Bize dostumuz ahbabımız bir söz anlatıyorsa mümkün mertebe karşımızdaki kardeşlerimizi iyi dinleyelim iyi anlayalım ondan sonra biraz düşünüp cevap yada ekleyeceğimiz bir konu varsa anlatalım yoksa bilmeden bilgi sahibi olmadan konuşmak hiç ama hiç uygun olmaz o zaman susup dinlemek daha da erdemlilik olur bu arada konuşan kardeşimizi de şaşırmış olmayız şunu belirteyim konuşulan Vatana millete dinimize faydalı ise dinleyelim fakat gökteki için yerde ki için bir şey yoksa bir anlam taşımıyorsa kıymetli zamanımızı boşuna harcamayalım. Zaman o kadar önemli o kadar çabuk geçiyor ki günle farkına varmadan su gibi akıp gidiyor. Bazen de bizim büyüklerimiz bize bir konuyu anlattığı zaman iyi hatırlıyorum bizim çocukluğumuzda bize sadece bir kelimeyle anlatıyordu.
Bizim büyüklerimiz fazla mektep medrese görmemiş en iyi okuyan o yıllarda ilkokul mezunuydu o da bizim köyde okul yokmuş bizim yörelerde İriağaç Köyünde okul varmış şehirde oturanlar da ancak ilkokulu mezunuydu yüksek okula gidenlerin sayısı azdı fakat insanlar birbirine saygıda kusur etmezdi. Büyükler küçükleri sever küçüklerde büyüğüne karşı saygılı davranırdı. Şimdi sevgi saygı yok mu var fakat eskisi kadar yok diyebilirim. İnsanlar yaşlı anasını babasını ya götürüp huzur evine teslim ediyor. Ya da bir evin içinde tek başına bırakıyor. Tabi ki anasına babasına iyi bakanlar var onlar da az kaldıyani yaşı altmış beşi geçince ananın babanın etrafında kimse kalmıyor.
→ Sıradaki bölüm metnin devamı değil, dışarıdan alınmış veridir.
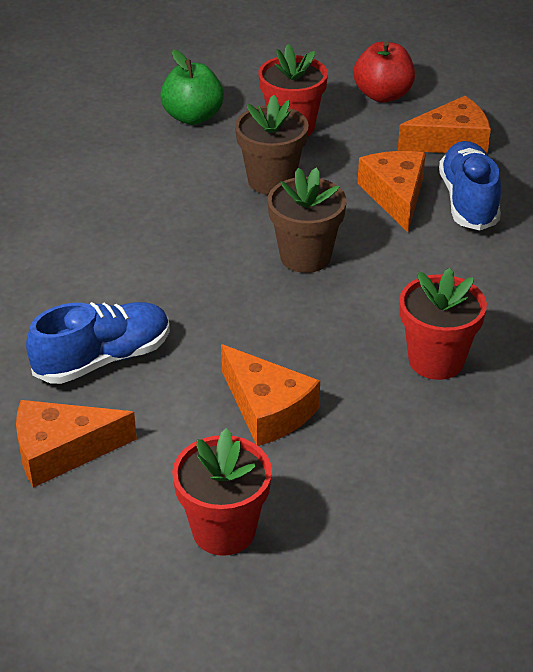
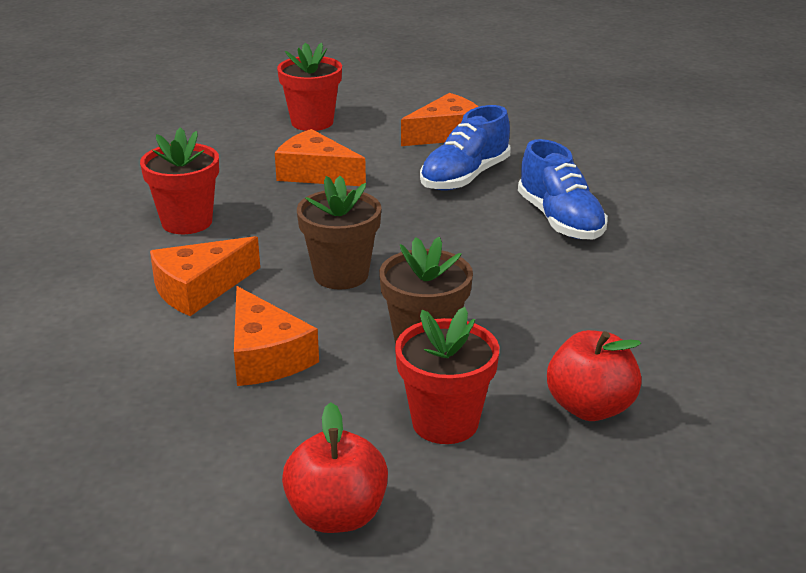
camera: 160 degrees right, 10 degrees down
(193, 117) = (590, 407): green apple -> red apple
(451, 141) = (208, 451): orange cheese -> orange cheese (199, 289)
(468, 201) = (172, 368): blue shoe -> blue shoe (560, 220)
Nasıl olsa telefon var ara sıra telefon ediyor ana babalar çocuklarının sesini duyunca mutlu oluyor onlar rahat olsun bizde rahatız diyor mutlu oluyor. Hiç kimse oturup bir düşünmüyor bir gün bu kara kış benimde kapımı çalacak benimde evlatlarım bana ya huzur evinin yolunu gösterecek ya da eğer varsa bir eski daireye ya müstakil bir eve evlatları bırakıp gidecek hani derler ya etme kulum bulursun. Bu konu da Devletimiz var olsun Allah zeval vermesin anasına babasına bakana dahi maaş bağlıyor. Hem anana babana bakıp sevap kazanacaksın hem maaş alacaksın. Aslında ne güzel fakat buna rağmen bakmıyorlar birde ana babanın maaşı olduğu halde kapısını açmayan var. Parasını maaşını alıyor bakmaya gelince yok. İnşallah kardeşlerimiz bu konuları iyice düşünür ondan sonra karar verir.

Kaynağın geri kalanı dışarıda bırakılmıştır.